Well, ancient cultures around Lake Chad in Africa and in central Mexico used to eat spirulina. Let us tell you a little history on it.
The Aztecs in Mexico actually considered spirulina as part of their daily diet. Spirulina used to float around the lakes that surrounded the massive ancient Aztec city of Tenochtitlan (Mexico City today). It gave the lakes a green-blue color, especially the lake of Texcoco. They collected it with a lattice made of fabric. The Aztecs used to call it “teculitlatl” which meant “stone’s excrement”. They let it dry and then mixed it with the mass that they used to make tortillas. No wonder the Aztecs conquered almost the entire territory that today we know as Mexico; they really were the strongest of them all.
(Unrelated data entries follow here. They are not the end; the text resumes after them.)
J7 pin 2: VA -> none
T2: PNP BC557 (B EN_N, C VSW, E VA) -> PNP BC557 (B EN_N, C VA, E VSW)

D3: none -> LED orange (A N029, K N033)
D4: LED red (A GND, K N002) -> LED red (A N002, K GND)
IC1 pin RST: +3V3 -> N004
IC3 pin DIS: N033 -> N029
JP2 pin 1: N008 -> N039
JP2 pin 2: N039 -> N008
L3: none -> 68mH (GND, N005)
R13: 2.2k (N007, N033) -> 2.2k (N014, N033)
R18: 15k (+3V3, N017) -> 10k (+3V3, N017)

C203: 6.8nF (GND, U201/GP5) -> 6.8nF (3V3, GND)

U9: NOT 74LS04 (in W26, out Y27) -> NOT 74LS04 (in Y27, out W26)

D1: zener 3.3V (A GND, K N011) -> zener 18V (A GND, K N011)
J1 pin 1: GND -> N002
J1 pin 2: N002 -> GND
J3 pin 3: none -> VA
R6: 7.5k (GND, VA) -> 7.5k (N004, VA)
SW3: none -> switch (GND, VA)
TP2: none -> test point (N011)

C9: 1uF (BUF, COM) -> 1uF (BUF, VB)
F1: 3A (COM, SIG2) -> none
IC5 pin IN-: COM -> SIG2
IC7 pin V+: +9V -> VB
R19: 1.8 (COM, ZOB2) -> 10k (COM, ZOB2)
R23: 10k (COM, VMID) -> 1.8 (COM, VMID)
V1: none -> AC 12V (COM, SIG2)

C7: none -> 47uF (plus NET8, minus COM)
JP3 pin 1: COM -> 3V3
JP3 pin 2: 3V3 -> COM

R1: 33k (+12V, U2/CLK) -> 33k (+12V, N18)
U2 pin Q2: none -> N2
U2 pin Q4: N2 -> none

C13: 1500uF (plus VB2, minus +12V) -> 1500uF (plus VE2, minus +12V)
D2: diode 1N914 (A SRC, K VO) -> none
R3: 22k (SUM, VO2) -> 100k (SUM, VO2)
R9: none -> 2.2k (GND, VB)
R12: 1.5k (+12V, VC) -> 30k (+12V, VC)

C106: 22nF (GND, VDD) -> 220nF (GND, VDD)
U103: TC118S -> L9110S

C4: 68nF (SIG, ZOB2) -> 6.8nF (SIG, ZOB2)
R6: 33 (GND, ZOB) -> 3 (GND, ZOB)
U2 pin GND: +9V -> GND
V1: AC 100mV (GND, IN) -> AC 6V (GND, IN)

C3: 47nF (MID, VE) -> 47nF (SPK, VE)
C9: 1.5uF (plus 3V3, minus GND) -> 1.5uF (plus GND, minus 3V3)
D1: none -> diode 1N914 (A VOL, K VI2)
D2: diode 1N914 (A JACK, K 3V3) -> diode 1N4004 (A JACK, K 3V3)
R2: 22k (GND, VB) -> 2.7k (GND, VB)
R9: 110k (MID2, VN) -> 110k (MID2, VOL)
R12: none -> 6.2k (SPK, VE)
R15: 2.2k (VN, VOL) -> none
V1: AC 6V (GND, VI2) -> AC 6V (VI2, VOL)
Meanwhile, on the other side of the Atlantic, in Lake Chad, it started with the Kanembu people thousands of years ago and up until today, the communities around lake Chad still consume spirulina. Not only the people but the animals that live around Eastern Africa’s Rift Valley, especially the flamingos, include spirulina in their daily diet as well. This is what made French scientist, Pierre Dangeard, incredibly passionate about spirulina.
Dangeard was fascinated by seeing how spirulina kept such large quantities of flamingos alive for longer than their regular lifespan. His research efforts around the year of 1940 went unnoticed until french scientists did more research on spirulina around lake Texcoco in Mexico in the 1960’s. The Belgians also gained interest when they were in Africa during the same decade. By 1969, the french created the first farm to harvest spirulina.
In 1974, the United Nations declared spirulina as a superfood, as well as the FDA described it as the best supplement. In 1983, spirulina won the “best natural food” award at West Germany’s International Food Expo.